By Daniel Kelley
PHILADELPHIA (Reuters) - The U.S. Constitution protects Sen. Robert Menendez from being prosecuted on bribery charges for talks he held with government officials on behalf of a friend who gave him gifts valued at $1 million, the New Jersey Democrat's lawyers argued on Monday.
The arguments came before the 3rd U.S. Circuit Court of Appeals in the corruption case against Menendez, who stepped down as the ranking member of the powerful U.S. Foreign Relations Committee when he was indicted in April 2015.
Federal prosecutors charge that he accepted lavish stays at a Caribbean villa, a luxurious visit to a Paris hotel and flights on private jets from Florida ophthalmologist and businessman Solomon Melgen, a longtime friend.
Menendez interceded on Melgen’s behalf in an $8.9 million billing dispute with Medicare, and in a dispute with the government of the Dominican Republic over a port security contract held by one of Melgen’s companies, prosecutors say.

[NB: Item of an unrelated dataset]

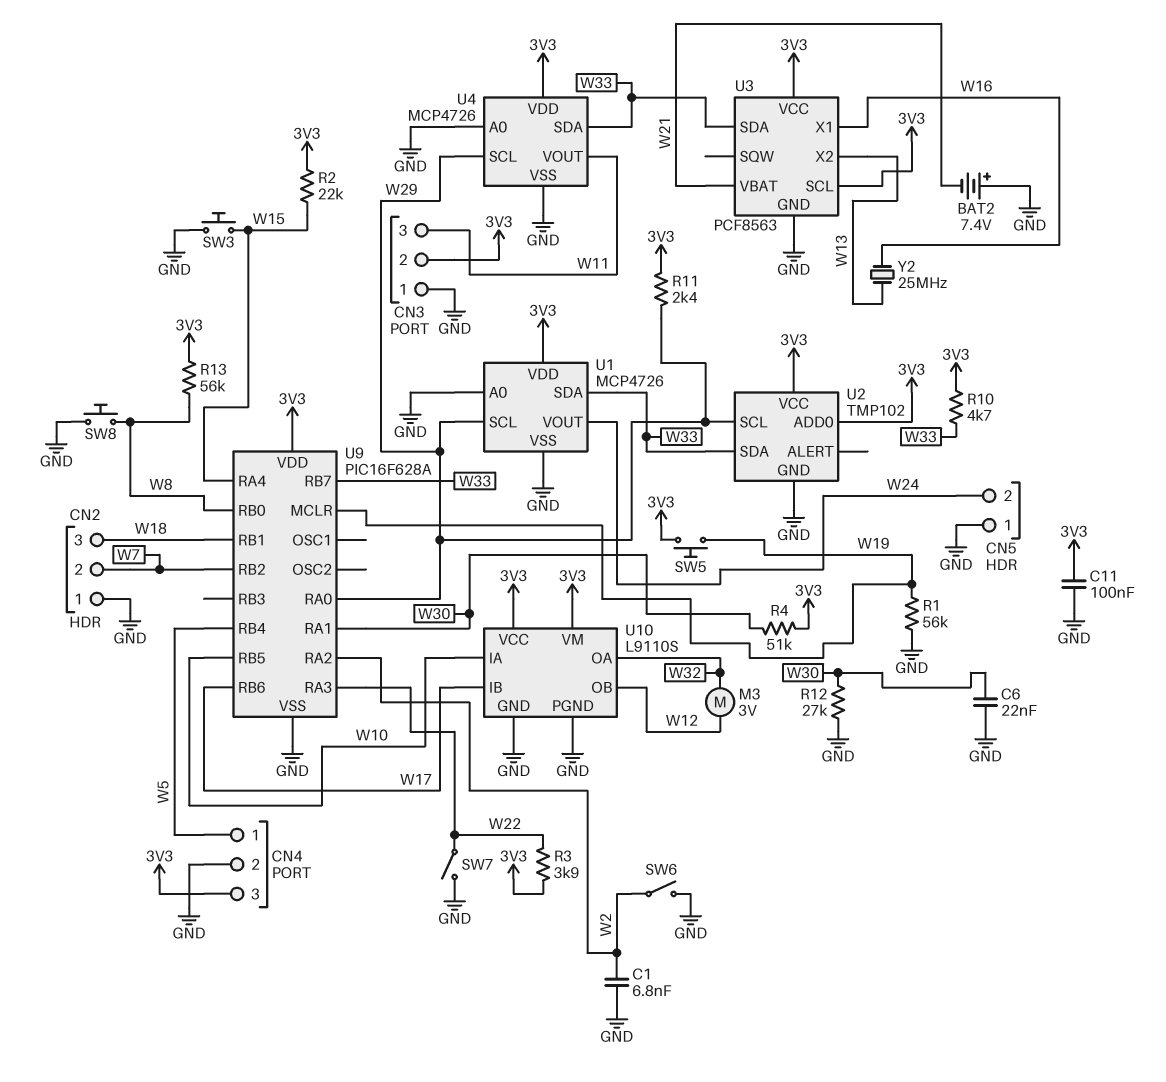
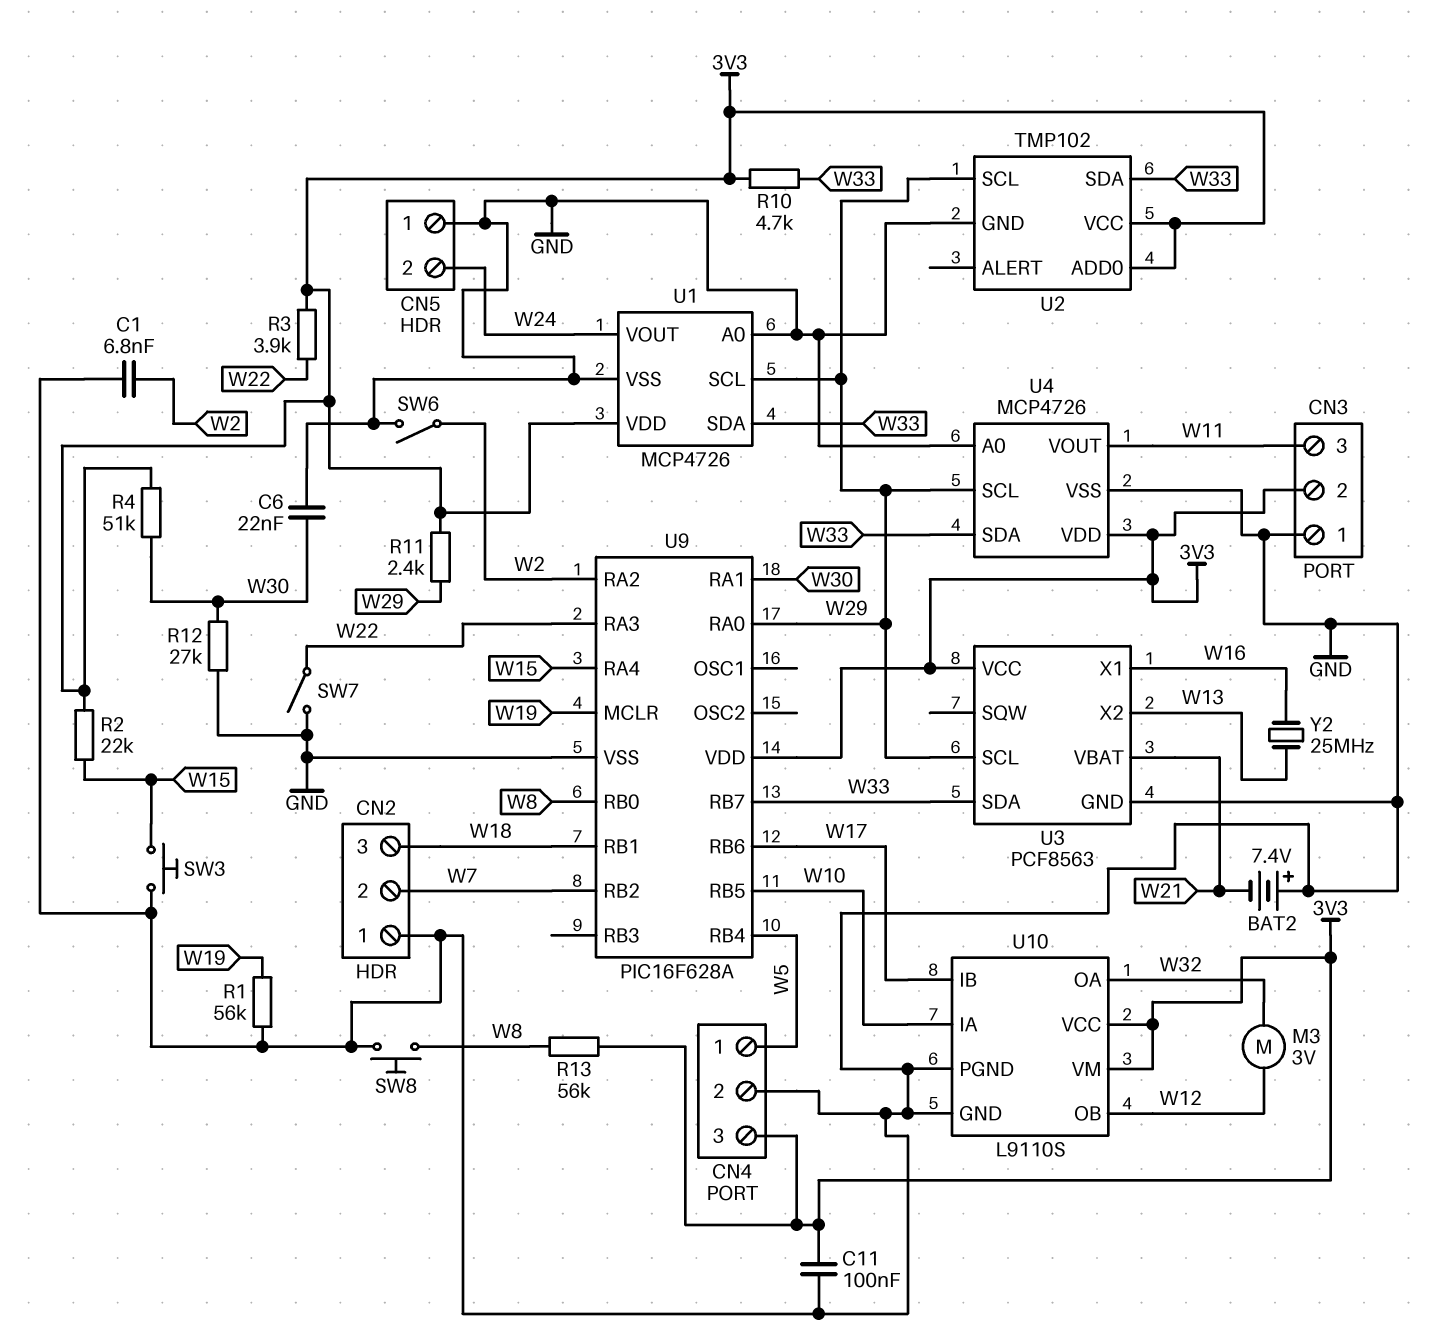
SW5: button (3V3, W19) -> none
U3 pin SCL: 3V3 -> W29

The hearing on Monday involved an appeal of an earlier ruling dismissing a motion by Menendez’s lawyers to have the case thrown out before it goes to trial. They argued that the discussions with high-level officials centered on government policies rather than Melgen himself.
At the time of his indictment, Menendez was the ranking member of the powerful U.S. Foreign Relations Committee, a post that he stepped down from while the charges are pending.
“You have to look at what happened in the room,” defense attorney Abbe Lowell told the three-judge panel hearing the case. “If you look at what happened in the room, the record reflects that there were high level policy discussions occurring.”
The case highlights a seldom-discussed provision of the U.S. Constitution known as the “speech or debate” clause, which gives members of Congress broad protections against prosecution for actions they take in their capacity as legislators.
The clause was designed to prevent the executive branch from intimidating members of Congress for legislative actions, but it is commonly cited by the legal teams of members of Congress when they run afoul of U.S. corruption laws.
But Circuit Judge Thomas B. Ambro pointed out that not everything a member of Congress does is protected by the clause.
“It looks like he’s doing constituent services, and that doesn’t get you the shield of the speech and debate clause,” Ambro said.
Prosecutors argued that the justices should look at the circumstances surrounding the talks Menendez held with government officials.
Peter Koski, the deputy chief of the U.S. Justice Department’s Public Integrity Section, pointed to emails between Menendez and his chief of staff in which they discuss whether a meeting with then-U.S. Health and Human Services Secretary Kathleen Sebelius would get Melgen’s hopes up.
“The only way Melgen’s expectations would be raised is if that meeting were about him,” Koski said.
Melgen and Menendez have pleaded not guilty, and have challenged the charges against them.
In September, U.S. District Judge Benjamin Walls dismissed some of the charges against the men related to allegations that Melgen passed along $40,000 in bribes with contributions through Menendez’s legal defense fund.